5. The system of claim 1, wherein the camera frame is a disk or an arm.

6. The system of claim 1, wherein the at least one camera is angularly movable.

7. The system of claim 6, wherein the camera frame comprises an angular adjustment actuator configured to angularly move the at least one camera.

8. The system of claim 1, further comprising a height adjustment mechanism coupled to the base and the camera frame.

9. The system of claim 8, wherein the height adjustment mechanism further comprises an actuator and a height sensor, wherein the height sensor is configured to track a position of the camera frame, and wherein the actuator is configured to change a height of the camera frame.

10. The system of claim 1, wherein the prime mover comprises a structure selected from a group consisting of a drone, at least four wheels, and at least one track.

11. The system of claim 1, wherein the at least one camera is configured to rotate up to about 360 degrees about an axis.

12. A system for monitoring plant or soil characteristics in a crop field, the system comprising: (a) a prime mover comprising at least four wheels and a horizontal bar;(b) a height adjustment mechanism coupled to the horizontal bar; and(c) a non-rotatable camera frame operably coupled to the height adjustment mechanism, the non-rotatable camera frame comprising at least two cameras attached to the non-rotatable camera frame.

13. The system of claim 12, wherein the non-rotatable camera frame is a disk.

14. The system of claim 12, wherein the height adjustment mechanism further comprises an actuator and a height sensor, wherein the height sensor is configured to track a position of the non-rotatable camera frame, and wherein the actuator is configured to change a height of the non-rotatable camera frame.

15. A system for monitoring plant or soil characteristics in a crop field, the system comprising: (a) a prime mover comprising a base;(b) a height adjustment mechanism coupled to the base comprising a height adjustment actuator and a height sensor; and(c) at least one camera frame operably coupled to the height adjustment mechanism, the at least one camera frame comprising: (i) a central frame;(ii) a rotatable frame rotatably attached to the central frame;(iii) a rotatable frame actuator configured to rotatably move the rotatable frame relative the central frame;(iv) a rotation sensor configured to track a rotation speed of the rotatable frame; and(v) at least one camera attached to the rotatable frame,wherein the height sensor is configured to sense a height of the at least one camera frame and the height adjustment actuator is configured to change the height of the at least one camera frame.

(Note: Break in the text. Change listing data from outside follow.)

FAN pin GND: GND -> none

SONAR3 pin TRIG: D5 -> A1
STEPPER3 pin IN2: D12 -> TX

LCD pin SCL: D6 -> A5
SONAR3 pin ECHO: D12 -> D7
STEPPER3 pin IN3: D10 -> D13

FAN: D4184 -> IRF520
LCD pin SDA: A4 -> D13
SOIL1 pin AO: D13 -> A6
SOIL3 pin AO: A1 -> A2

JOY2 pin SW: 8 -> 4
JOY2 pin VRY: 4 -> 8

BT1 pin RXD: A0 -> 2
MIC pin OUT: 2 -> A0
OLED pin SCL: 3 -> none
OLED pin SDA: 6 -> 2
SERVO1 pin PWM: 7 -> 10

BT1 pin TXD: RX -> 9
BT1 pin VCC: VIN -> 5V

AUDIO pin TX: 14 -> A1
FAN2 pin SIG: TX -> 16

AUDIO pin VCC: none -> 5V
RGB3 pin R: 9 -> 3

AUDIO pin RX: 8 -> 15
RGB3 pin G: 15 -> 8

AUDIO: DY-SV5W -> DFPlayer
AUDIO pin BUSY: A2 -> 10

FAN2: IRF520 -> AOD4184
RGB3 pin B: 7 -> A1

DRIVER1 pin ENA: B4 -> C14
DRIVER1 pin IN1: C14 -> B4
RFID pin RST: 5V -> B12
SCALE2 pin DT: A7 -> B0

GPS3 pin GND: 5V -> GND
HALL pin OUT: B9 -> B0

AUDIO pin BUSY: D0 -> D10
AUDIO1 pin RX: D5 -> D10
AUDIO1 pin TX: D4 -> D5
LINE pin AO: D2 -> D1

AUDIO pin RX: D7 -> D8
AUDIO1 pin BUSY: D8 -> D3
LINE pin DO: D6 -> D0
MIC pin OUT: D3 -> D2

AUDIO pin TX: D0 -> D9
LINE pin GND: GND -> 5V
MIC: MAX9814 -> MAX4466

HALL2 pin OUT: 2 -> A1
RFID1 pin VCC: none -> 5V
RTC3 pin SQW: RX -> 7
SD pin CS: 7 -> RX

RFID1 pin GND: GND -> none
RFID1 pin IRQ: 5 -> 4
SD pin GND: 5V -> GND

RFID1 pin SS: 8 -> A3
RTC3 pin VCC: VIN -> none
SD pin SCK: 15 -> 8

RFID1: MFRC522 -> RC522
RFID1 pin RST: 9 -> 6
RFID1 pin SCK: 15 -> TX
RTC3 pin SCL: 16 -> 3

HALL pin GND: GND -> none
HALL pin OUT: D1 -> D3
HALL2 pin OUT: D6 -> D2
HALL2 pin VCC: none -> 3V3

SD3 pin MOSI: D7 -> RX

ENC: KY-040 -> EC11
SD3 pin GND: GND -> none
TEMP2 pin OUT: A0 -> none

16. The system of claim 15, wherein each camera comprises a downward angular position relative the rotatable frame ranging from about 30 degrees to about 60 degrees.

17. The system of claim 15, wherein the rotatable frame actuator comprises a motor gear rotatably coupled to the rotatable frame.

18. The system of claim 15, wherein the at least one camera frame is configured to rotate 360 degrees.

19. The system of claim 15, wherein the at least one camera frame can rotate from about 0.1 rpm to about 100 rpm.

20. The system of claim 15, wherein the prime mover comprises a speed wheel configured to track a ground speed of the prime mover, the speed wheel being in communication with the rotation sensor, the rotation sensor being configured to change the rotation speed in response to the ground speed.